Problemen oplossen
Met de volgende checklist kunt u eventuele
problemen met uw apparaat verhelpen.
Controleer de verbindingen en
bedieningsprocedures voordat u de onderstaande
checklist naloopt.
Zie 'Aansluiting/installatie' (pagina 21) voor meer
informatie over het gebruik van de zekering en het
verwijderen van het apparaat uit het dashboard.
Ga naar de ondersteuningswebsite op de
achterzijde als het probleem niet is verholpen.
Algemeen
Geen geluid of het geluid is nauwelijks hoorbaar.
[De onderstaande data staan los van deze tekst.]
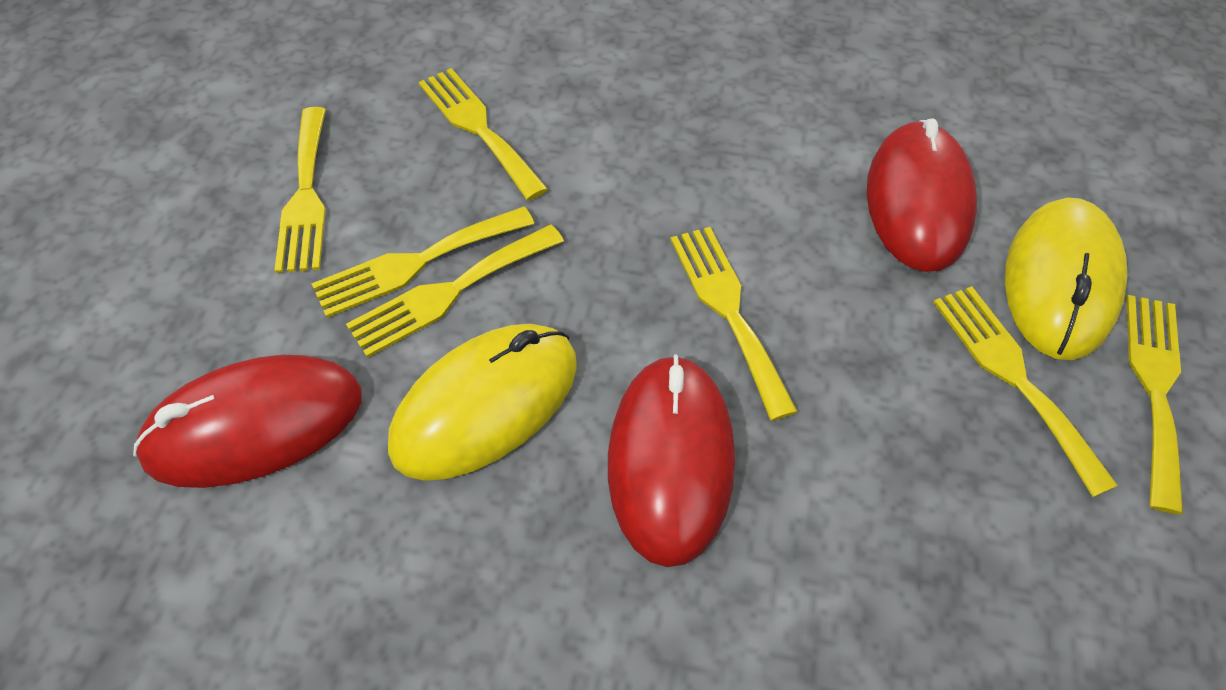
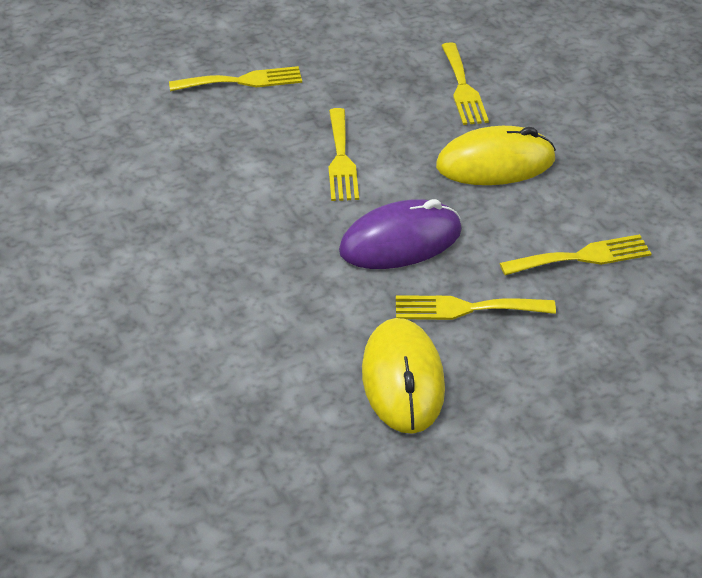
purple mouse: 0 -> 1
red mouse: 3 -> 0
yellow fork: 7 -> 5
De positie van de faderbediening [FADER] niet is
ingesteld op een systeem met twee luidsprekers.
Het geluidsniveau van het apparaat en/of
aangesloten apparaat is erg laag.
Verhoog het volume van het apparaat en het
aangesloten apparaat.
Geen pieptoon.
Er is een optionele versterker aangesloten en u
gebruikt de ingebouwde versterker niet.
De inhoud van het geheugen is gewist.
De toevoer van de voeding of batterij is
verbroken of niet goed aangesloten.
Opgeslagen stations en de juiste tijd worden
gewist.
De zekering is gesprongen.
Ik hoor een geluid wanneer ik het contact in een
andere positie zet.
De draden komen niet overeen met de
netspanningsconnector voor accessoires van de
auto.
Tijdens het afspelen of de ontvangst wordt de
demonstratiemodus gestart.
Als er vijf minuten lang geen bediening is en
[DEMO-ON] is ingesteld, dan wordt de
demonstratiemodus gestart.
Stel [DEMO-OFF] in (pagina 12).
18
NL
Het display verdwijnt van / wordt niet
weergegeven in het displayvenster.
De dimmer is ingesteld op [DIM-ON] (pagina 14).
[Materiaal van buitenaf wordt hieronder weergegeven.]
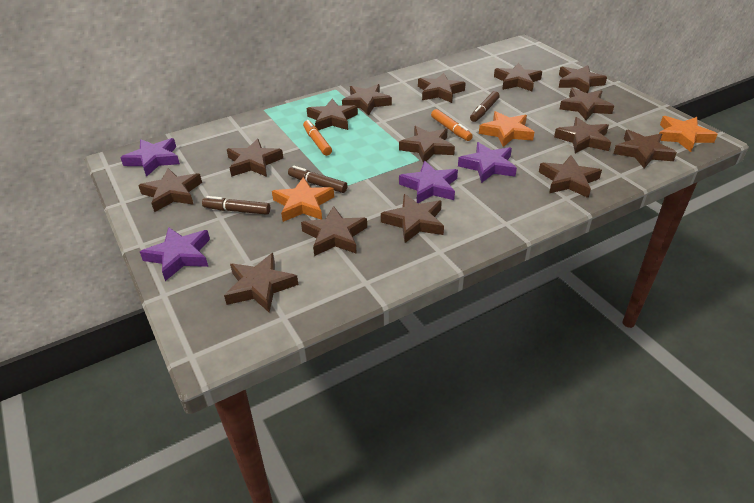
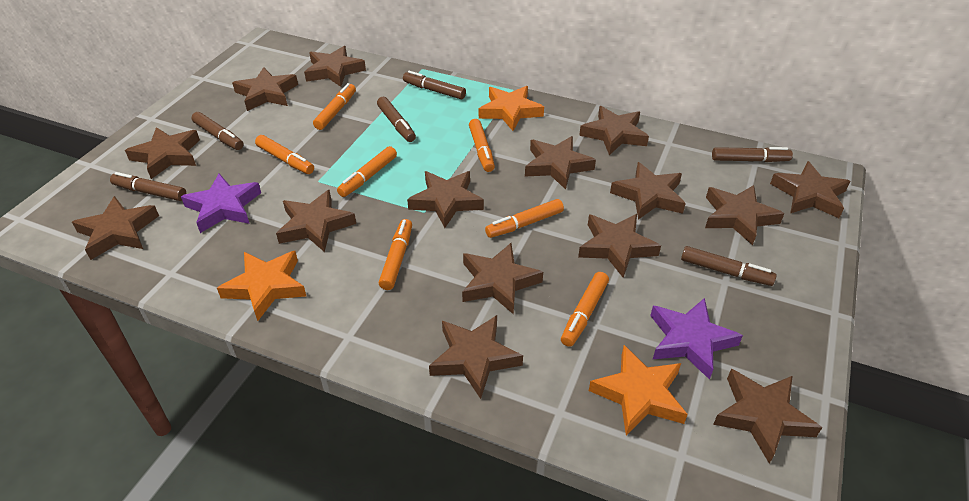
brown marker: 3 -> 6
orange marker: 2 -> 7
purple star: 4 -> 2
Het display verdwijnt als u OFF ingedrukt houdt.
Druk op OFF op het apparaat totdat het display
verschijnt.
De connectoren zijn vuil (pagina 16).
Het display / de verlichting knippert.
Er is onvoldoende voeding.
Controleer of de autoaccu genoeg voeding aan
het apparaat levert. (Het vereiste vermogen is
12 V DC.)
De bedieningsknoppen werken niet.
Druk meer dan twee seconden op DSPL en
(terug)/MODE
om het apparaat te resetten.
De inhoud die in het geheugen is opgeslagen,
wordt gewist.
Uit veiligheidsoverwegingen moet u het apparaat
niet resetten terwijl u rijdt.
Radio-ontvangst
Stations kunnen niet worden ontvangen.
Het geluid wordt verstoord door ruis.
De verbinding is niet goed.
Controleer de verbinding van de autoantenne.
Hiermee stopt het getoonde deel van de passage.